Los resultados muestran innegables avances que debemos resaltar: En el ámbito nacional El promedio total avanza de 62.27 en el 2003, a 73.72 en el 2004 y 75.91 en el 2005. Para el caso de los departamentos, la tendencia de mejoría es similar, aunque con logros más modestos: Aumenta en 2 puntos y se ubica, para el último año en 51.

Por áreas la visibilidad, en el ámbito nacional, avanza de 70 a 74.6 en el 2005. La Institucionalidad de 69.5 a 79.2 en el mismo periodo. Esto denota esfuerzos continuados de  parte de las entidades por aumentar y facilitar la información entregada a los ciudadanos y por incrementar las prácticas formales de transparencia.
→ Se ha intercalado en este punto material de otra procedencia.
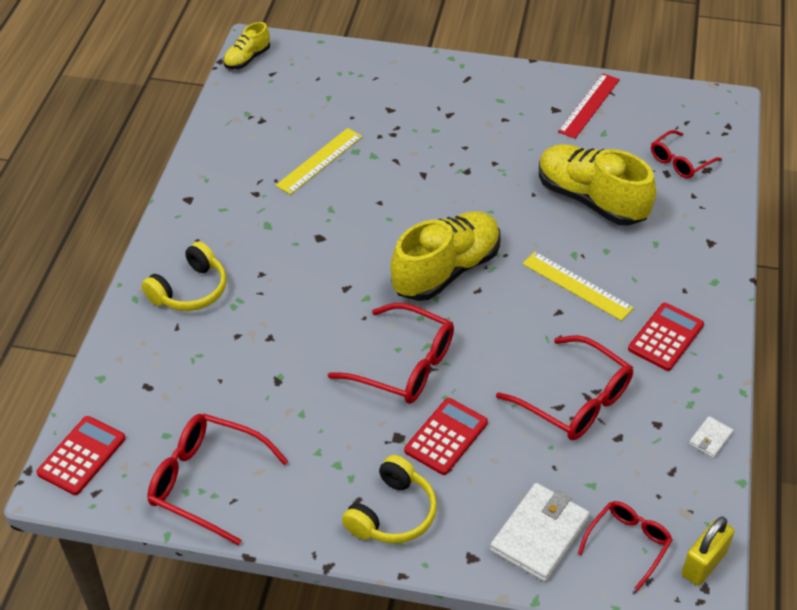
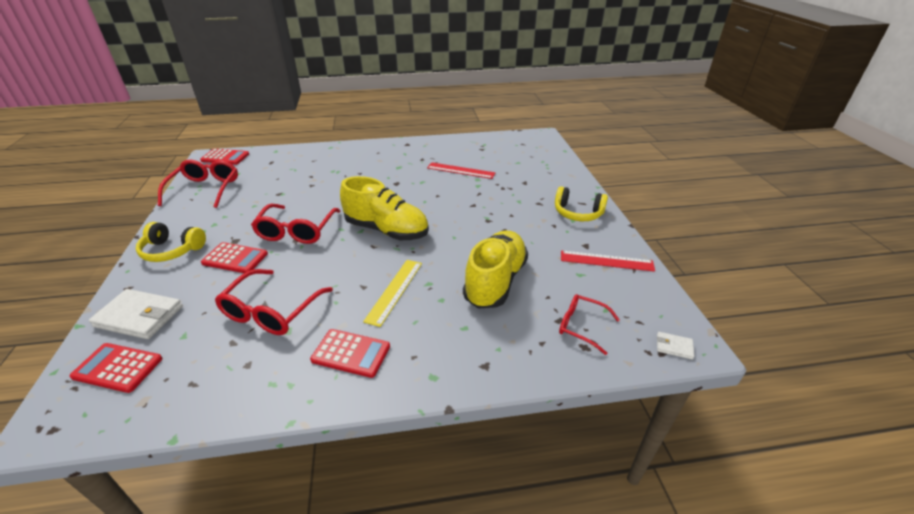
camera: 70 degrees right, 10 degrees down
(190, 290) = (340, 158): yellow headphones -> yellow headphones (577, 213)
(247, 59) = (528, 135): yellow shoe -> none
(319, 161) = (461, 170): yellow ruler -> red ruler
(628, 543) = (118, 368): red glasses -> red calculator
(703, 563) = (80, 424): yellow padlock -> none
(710, 438) = (229, 405): white wallet -> white wallet (674, 347)

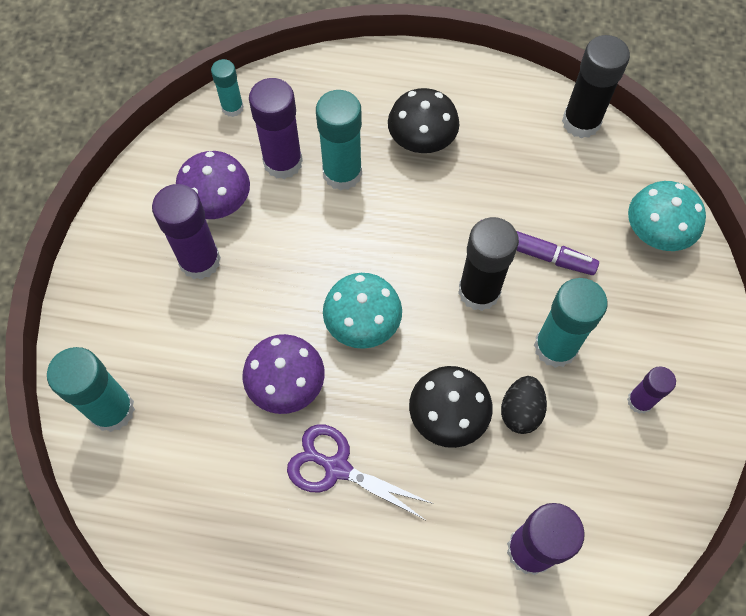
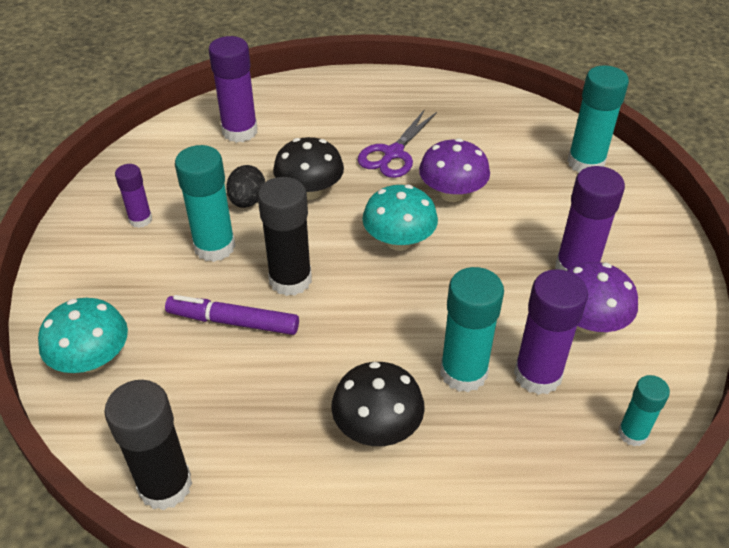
camera: 170 degrees right, 20 degrees down
(337, 467) = (393, 153): purple scissors -> purple scissors turned 105 degrees clockwise

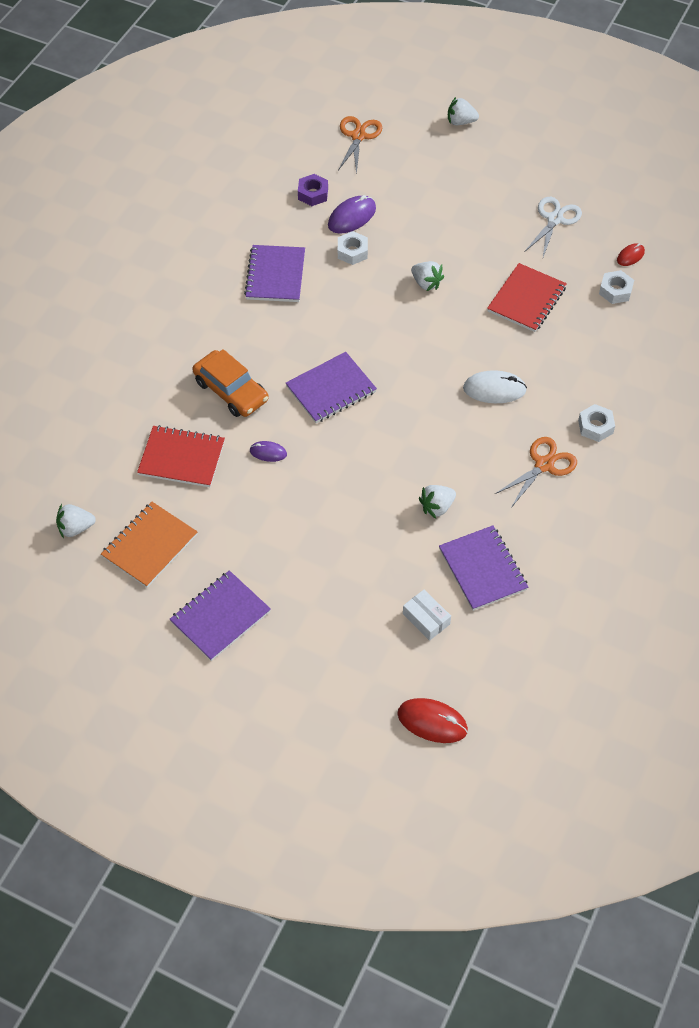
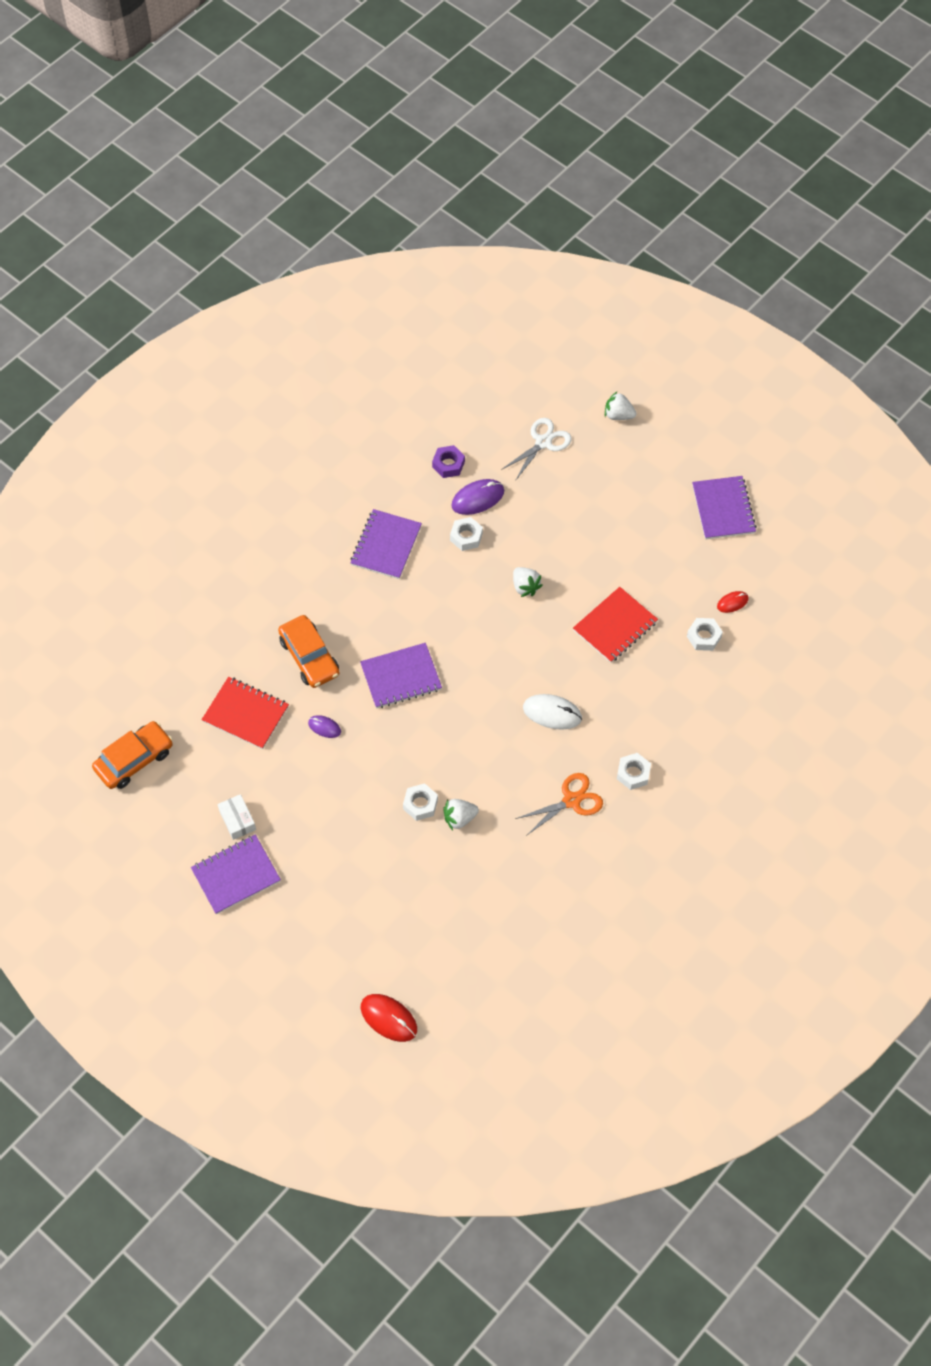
camera: 15 degrees right, 5 degrees up
(76, 528) = (134, 760): white strawberry -> orange car
(149, 546) = (194, 793): orange notebook -> none
(358, 136) = (513, 409): orange scissors -> none
(392, 503) = (420, 804): none -> white nut
(426, 619) = (414, 923): white box -> white box (237, 820)
(482, 569) = (480, 888): purple notebook -> purple notebook (723, 509)
(555, 219) = (673, 545): white scissors -> white scissors (543, 442)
El componente de Sanción merece un comentario aparte: Se mantiene en un nivel de 91 puntos en los últimos años. Como los mismos responsables del Índice reconocen, es necesario hacer una evaluación a fondo del mismo por varias razones: La primera es que su capacidad discriminatoria parece ser muy limitada (es decir, la posibilidad de distinguir con claridad entidades donde las cosas marchan muy bien de aquellas donde marchan muy mal). Segunda, la forma como se adelantan los procesos de investigación y sanción hace que los resultados no necesariamente reflejen lo ocurrido en un año determinado, cuando sucedieron los actos, sino dos o tres años después, cuando concluyen las investigaciones. Finalmente, aumentos en el número de investigaciones y sanciones pueden ser reflejo de un esfuerzo por aumentar la transparencia y contener a los corruptos. Está es un área donde el Índice, con seguridad, deberá seguir avanzando.

Sobre los resultados por entidades no aparecen mayores sorpresas, particularmente en el caso de aquellas con mejores resultados. Casi todas, como el Ministerio de Hacienda, el Banco de la República o la Superintendencia Bancaria (ahora de Financiera), son entidades con presupuestos públicos amplios, buenos niveles salariales en sus empleados y una institucionalidad reconocida y respetada. Por eso quiero resaltar, sin demeritar los logros de las otras, los casos de la Dirección Nacional de Derechos de Autor y la Dirección  General Marítima, que durante las tres mediciones se destacan por tener buenos resultados sostenidos, sin contar con grandes nóminas  ni presupuestos.

Ahora, cuando estamos presenciando el destape de la infiltración de los grupos paramilitares en la política, y por este conducto en las altas esferas del Estado, es de enorme trascendencia continuar con esfuerzos de seguimiento a la gestión pública independientes, como el que Realiza Transparencia Por Colombia.

El Índice, muestra que “las formas” han avanzado, lo cual es muy importante. Pero los resultados concretos, más allá de los falsos discursos sobre lucha contra la corrupción y la politiquería,  requieren de una decisión ética de la sociedad y sus dirigentes donde reconozcamos que los fines, por loables y bondadosos que parezcan,  no justifican, nunca, todos los medios.